→ Action item: Only the pictures are to be dropped; return all other data below exactly.

→ Task data:
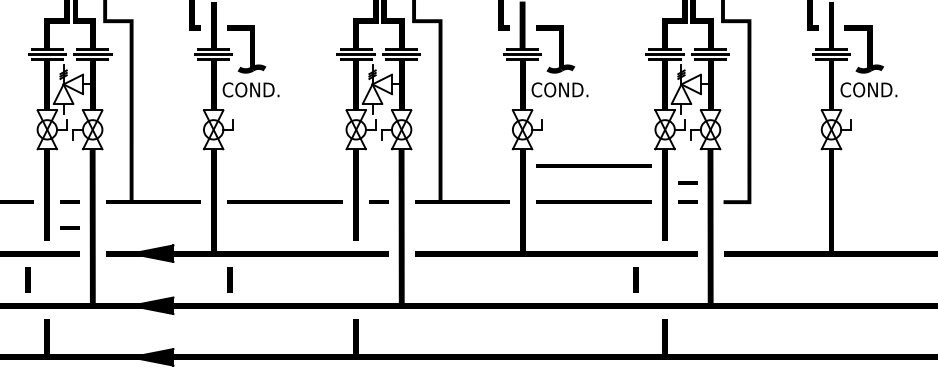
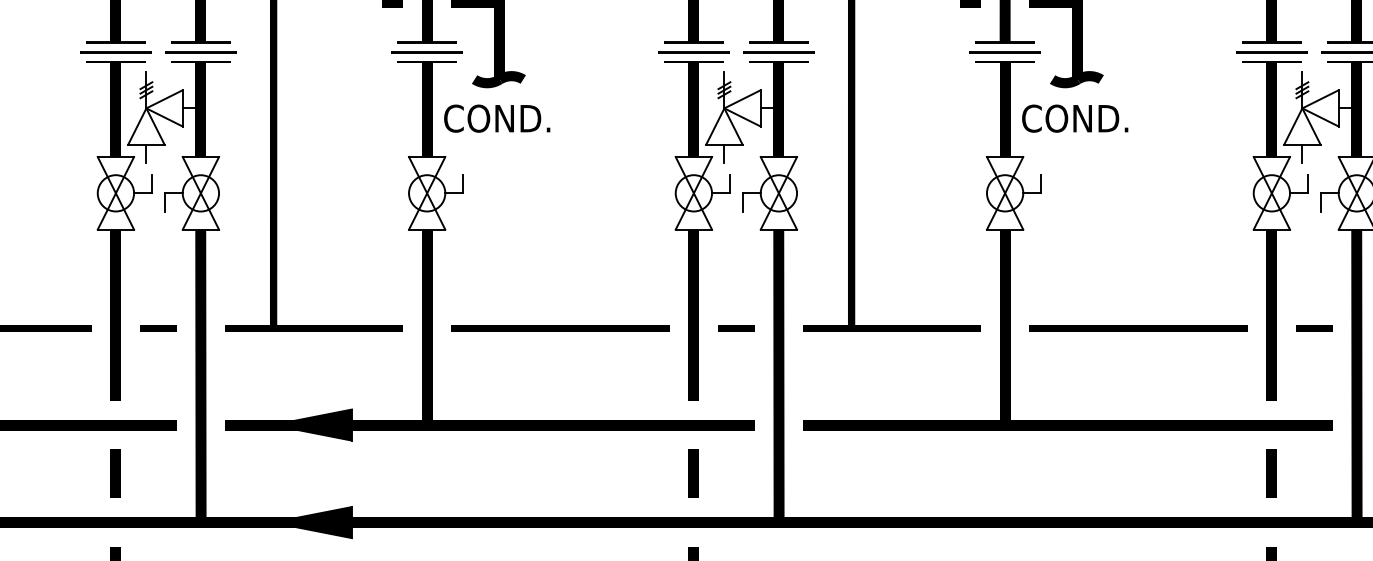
line: (593, 165) -> (1137, 260), removed
line: (687, 182) -> (1313, 291), removed
line: (69, 227) -> (157, 376), removed
line: (27, 279) -> (114, 473), moved
line: (229, 279) -> (692, 473), moved
line: (635, 279) -> (1270, 473), moved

→ Output below:
line: (593, 165) -> (1137, 260), removed
line: (687, 182) -> (1313, 291), removed
line: (69, 227) -> (157, 376), removed
line: (27, 279) -> (114, 473), moved
line: (229, 279) -> (692, 473), moved
line: (635, 279) -> (1270, 473), moved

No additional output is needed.